Following the completion of discovery, Wal-Mart filed the instant motion for summary judgment. Wal-Mart asserts that the evidence does not support liability for negligence, as nothing in the record suggests that it created or had actual notice of a dangerous condition. (Def.'s Mot. (Doc. No. 22) at 4-5.) Wal-Mart also contends that Breitenbucher cannot prevail on a theory of constructive notice, as she has not demonstrated that the hazard was visible and apparent, nor has she shown a recurring dangerous condition. (Id. at 6-8.) At Breitenbucher's request, Wal-Mart conducted a search for any accidents that may have resulted from a spec sheet or other informational material from a bicycle in the Farmingdale store from July 12, 2013, through July 12, 2016. (Def.'s 56.1 ¶ 29.) Wal-Mart represents that it is unaware of any such accidents occurring in this three-year period prior. (Id.; Discovery Response, Ex. L to Def.'s Mot. (Doc. No. 19-12) at 1-2.) Wal-Mart does not address Breitenbucher's second cause of action for public and private nuisance.

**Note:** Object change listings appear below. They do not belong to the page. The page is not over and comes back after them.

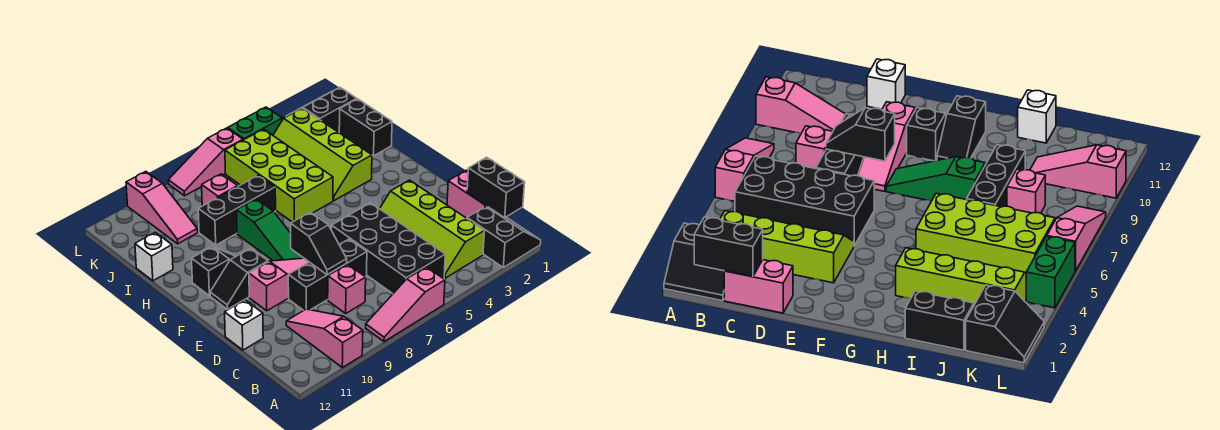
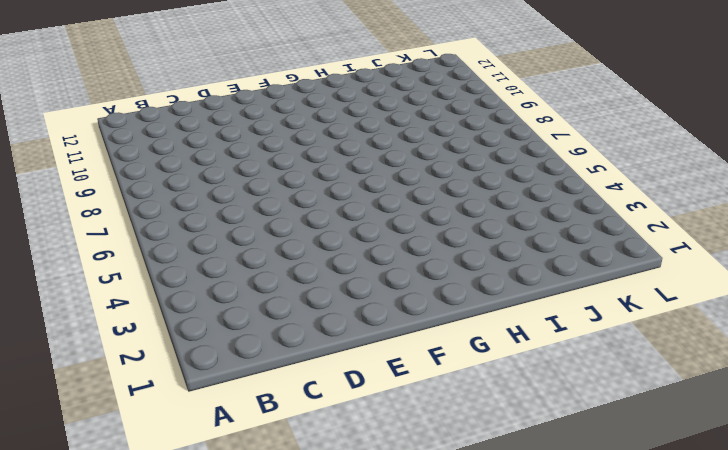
none -> black slope A1:B2 level 1 top 2
none -> pink slope A6:A8 level 1 top 6
none -> pink slope A10:C10 level 1 top A

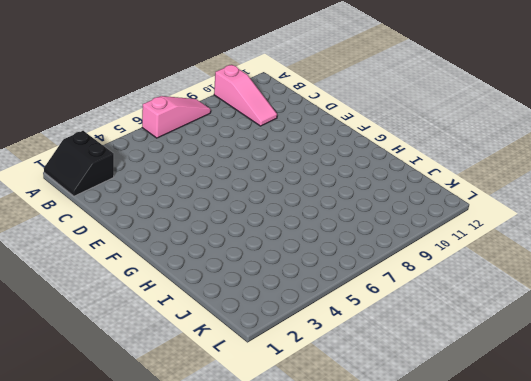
none -> lime slope B3:E4 level 1 top 3
none -> black brick B5:E6 level 1
none -> pink brick C1:D1 level 1

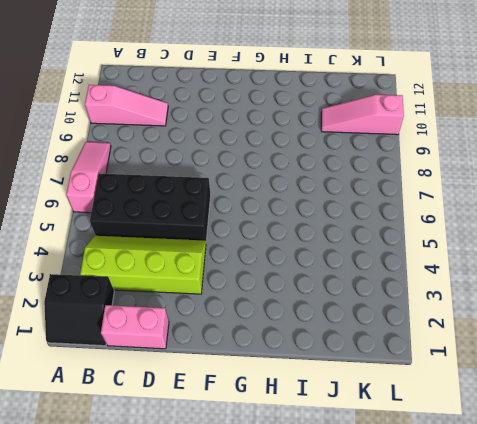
none -> pink brick C8 level 1
none -> black brick D7:D9 level 1
none -> white brick D12 level 1

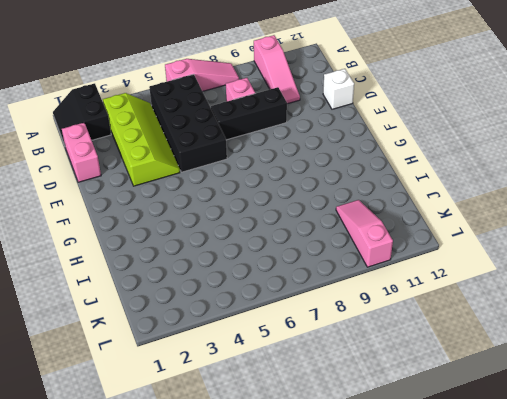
none -> pink slope E8:E10 level 1 top 10
none -> green slope F8:H8 level 1 top H
none -> black slope F10:F11 level 1 top 10

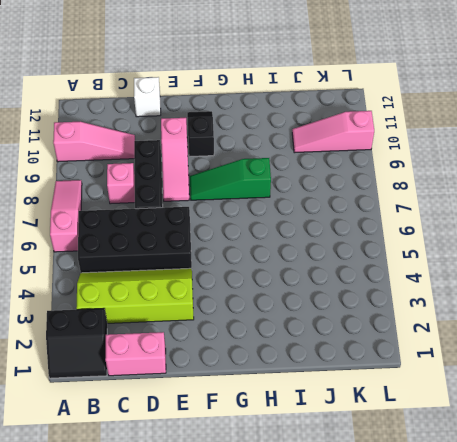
none -> black slope G10:G11 level 1 top 11
none -> lime slope H3:K4 level 1 top 3
none -> lime brick H5:K6 level 1

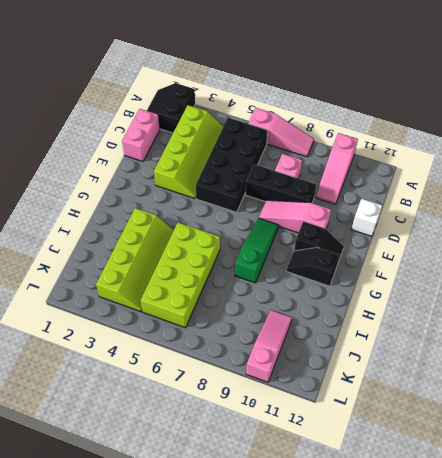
none -> black brick I1:J1 level 1
none -> black brick I7:I9 level 1
none -> white brick I12 level 1

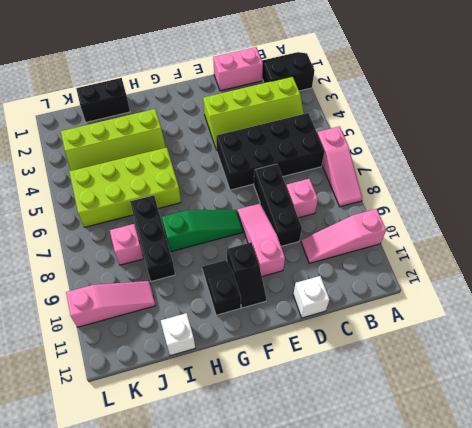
none -> black slope K1:L2 level 1 top K
none -> green brick L4:L5 level 1
none -> pink slope L6:L8 level 1 top 6

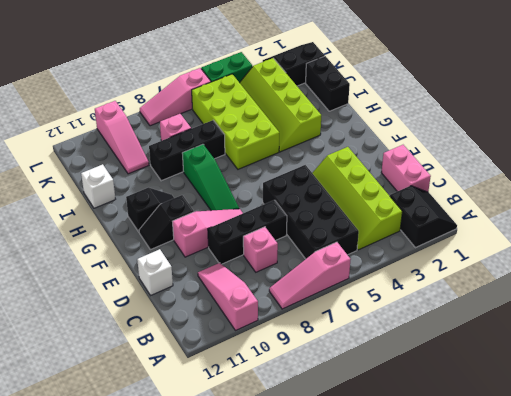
none -> black brick B1:C1 level 2
none -> black slope D8:E8 level 2 top E

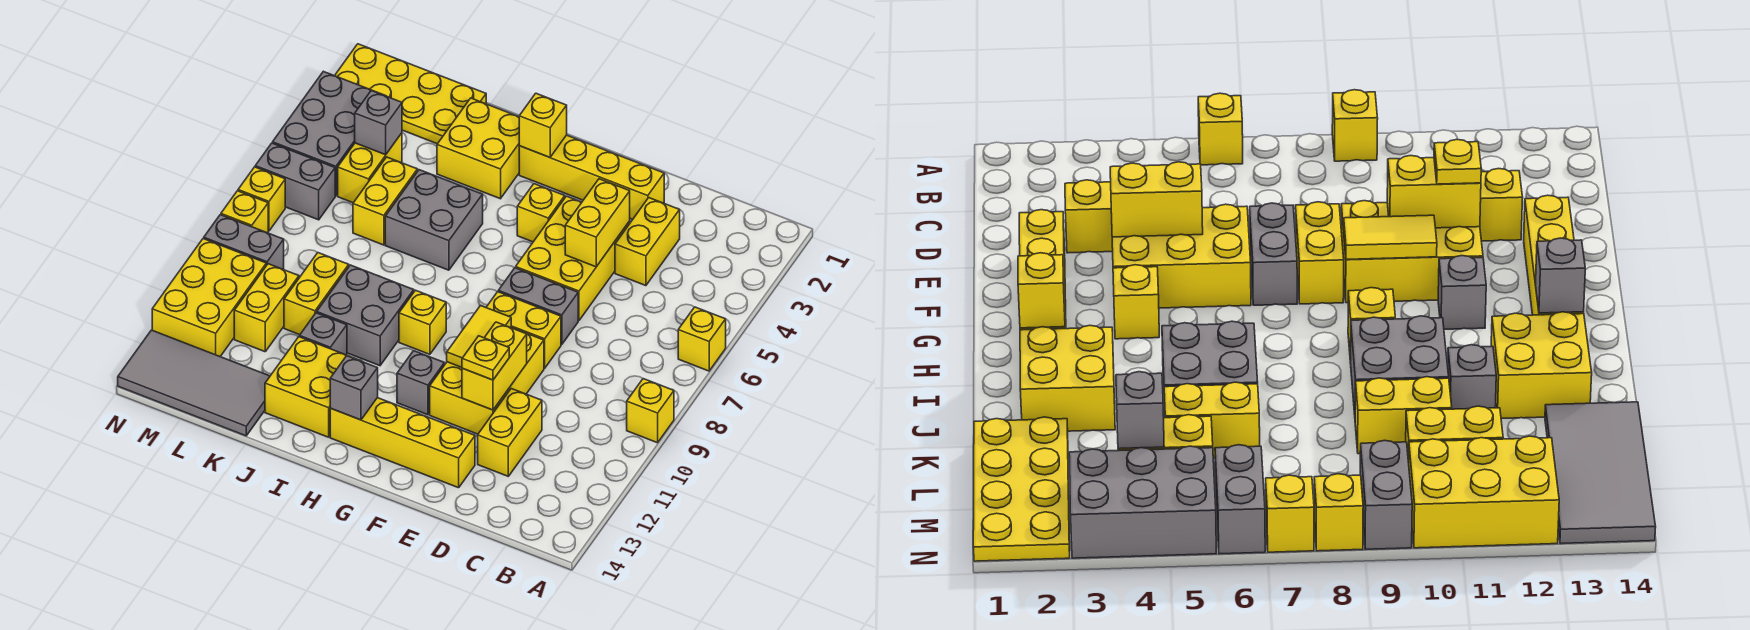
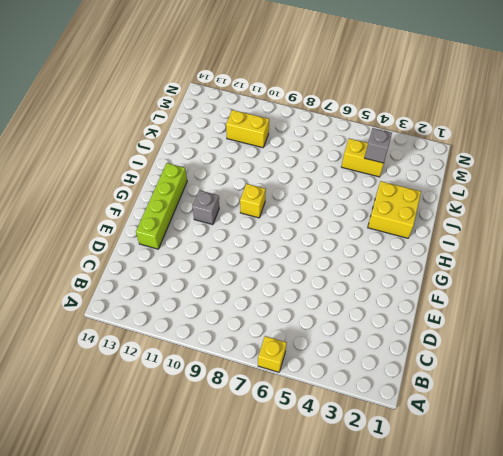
lime brick E13:H13 level 1 -> yellow brick E13:H13 level 1
none -> yellow brick A9 level 1
none -> yellow brick D3:D4 level 1
none -> yellow brick D11:D12 level 1
none -> yellow brick E2:H2 level 1

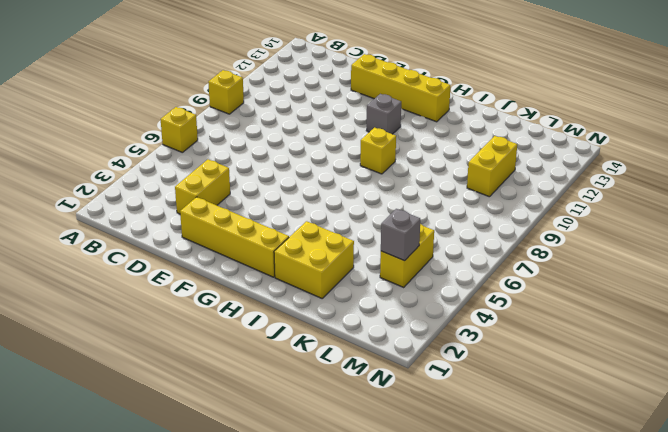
none -> yellow brick D11:D12 level 1
none -> yellow brick E4:F6 level 1
none -> grey brick E7:F7 level 1
none -> yellow brick E8:F8 level 1

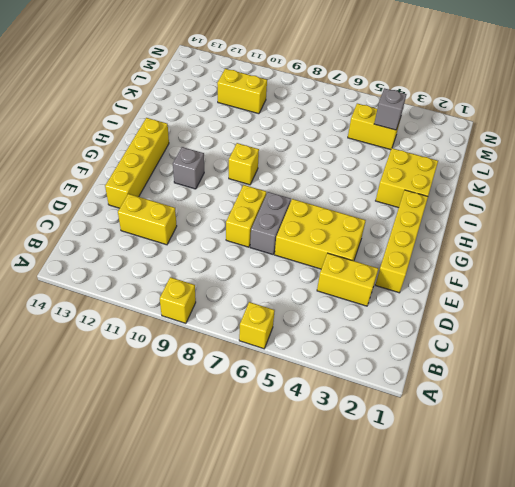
none -> yellow brick E9:F11 level 1
none -> yellow brick G4 level 1
none -> grey brick I5:J6 level 1
none -> grey brick I9:J10 level 1

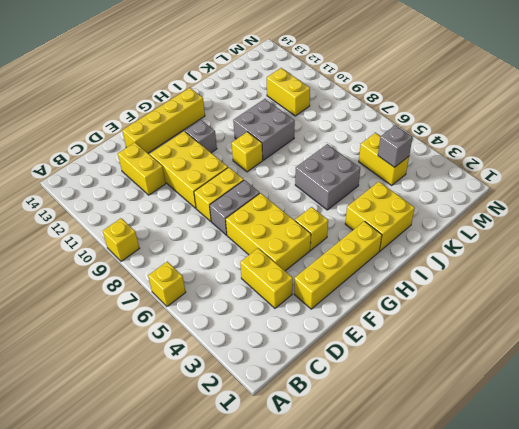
none -> yellow brick I12:J13 level 1
none -> grey brick J11 level 1
none -> yellow plate K1:N2 level 1
none -> yellow brick K5:K6 level 1

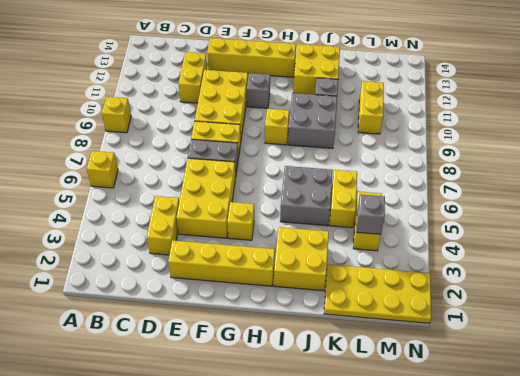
none -> yellow brick K9:K10 level 1
none -> grey tile K13:N14 level 1
none -> grey brick M3:N5 level 1
none -> grey brick M6:N6 level 1

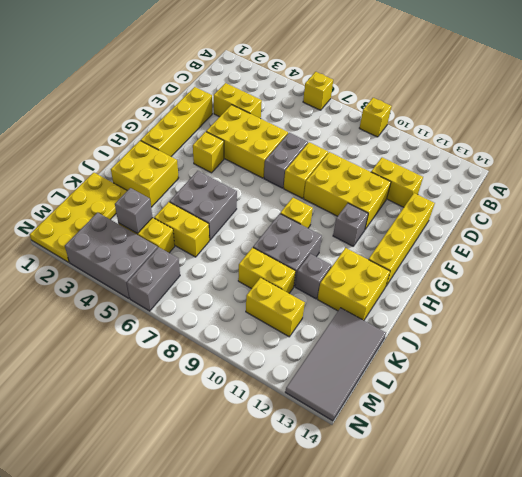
none -> grey brick M9:N9 level 1
none -> yellow brick M10:N12 level 1
none -> yellow brick N7 level 1
none -> yellow brick N8 level 1

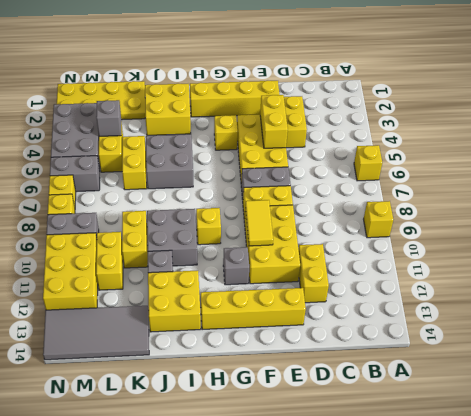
none -> yellow brick E10:E11 level 2
none -> yellow brick H2 level 2
none -> grey brick H13 level 2
none -> yellow plate E11 level 3

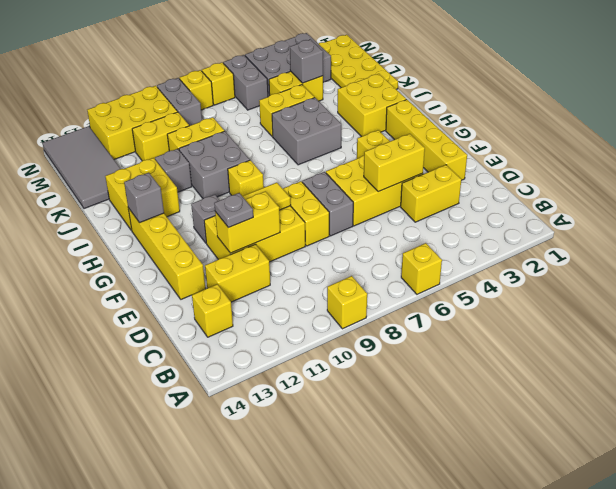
yellow brick C13 level 1 -> yellow brick H2 level 2
grey plate E11 level 3 -> yellow plate E11 level 3

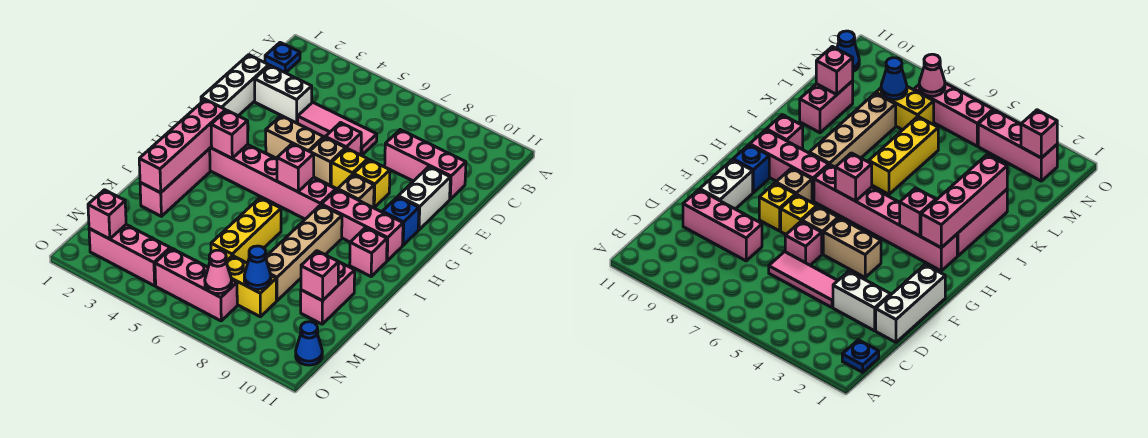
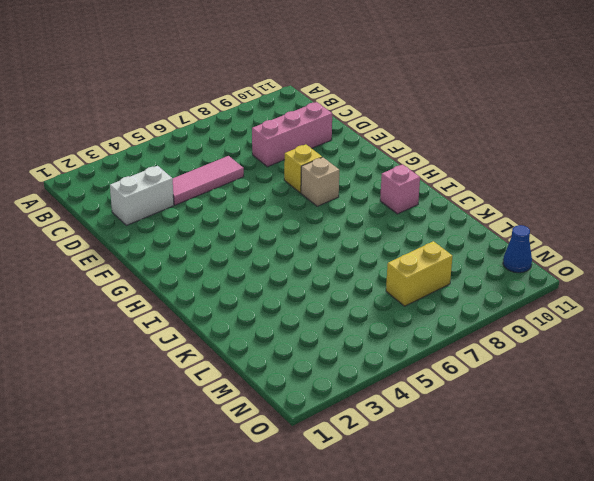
none -> blue plate B1 level 1
none -> white brick D1:F1 level 1
none -> pink brick E6 level 1
none -> white brick E10:F10 level 1

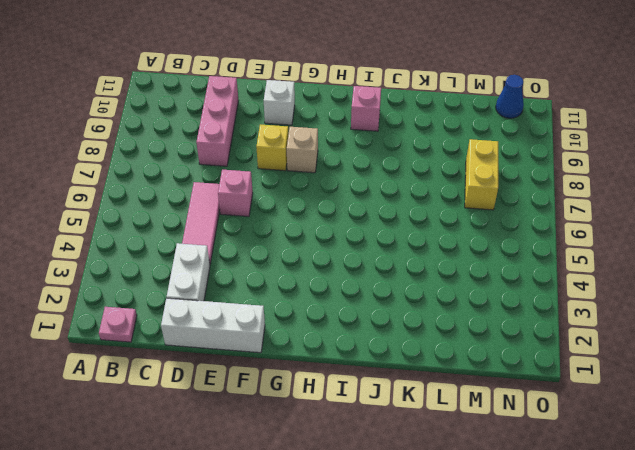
pink plate B1 level 1 -> blue plate B1 level 1
white brick F10 level 1 -> white brick E10:F10 level 1
none -> tan brick F4:F5 level 1
none -> tan brick F6 level 1
none -> yellow brick F7 level 1
none -> blue brick G10 level 1

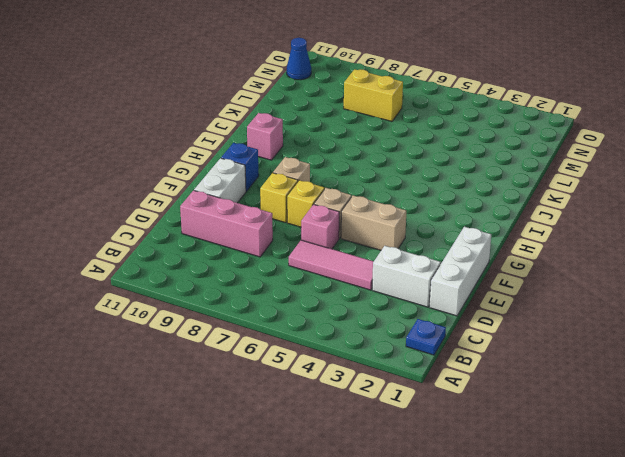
none -> pink brick H2:H7 level 1
none -> pink brick H8:H10 level 1
none -> pink brick I2:K2 level 1
none -> tan brick I8:L8 level 1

In a two-page opposition to the motion, Breitenbucher argues that a genuine issue of material fact exists on the issue of whether Wal-Mart had constructive notice. (Pl.'s Opp'n (Doc. No. 26) at 1-2.) She asserts that spec sheets constitute a recurring hazard, and that Wal-Mart employees could have easily remedied the danger that caused her injury. (Id. at 2.)
STANDARD OF REVIEW
Summary judgment is appropriate when the pleadings, depositions, interrogatories, and affidavits demonstrate that "there is no genuine dispute as to any material fact and the movant is entitled to judgment as a matter of law." FED. R. CIV. P. 56(a); see also Celotex Corp. v. Catrett, 477 U.S. 317, 322 (1986). A fact is "material" if it may impact the "outcome of the suit under the governing law." Gayle v. Gonyea, 313 F.3d 677, 682 (2d Cir. 2002) (internal quotation marks omitted) (quoting Anderson v. Liberty Lobby, Inc., 477 U.S. 242, 248 (1986)). A genuine issue of material fact exists "if the evidence is such that a reasonable jury could return a verdict for the nonmoving party." Roe v. City of Waterbury, 542 F.3d 31, 35 (2d Cir. 2008) (quoting Anderson, 477 U.S. at 248).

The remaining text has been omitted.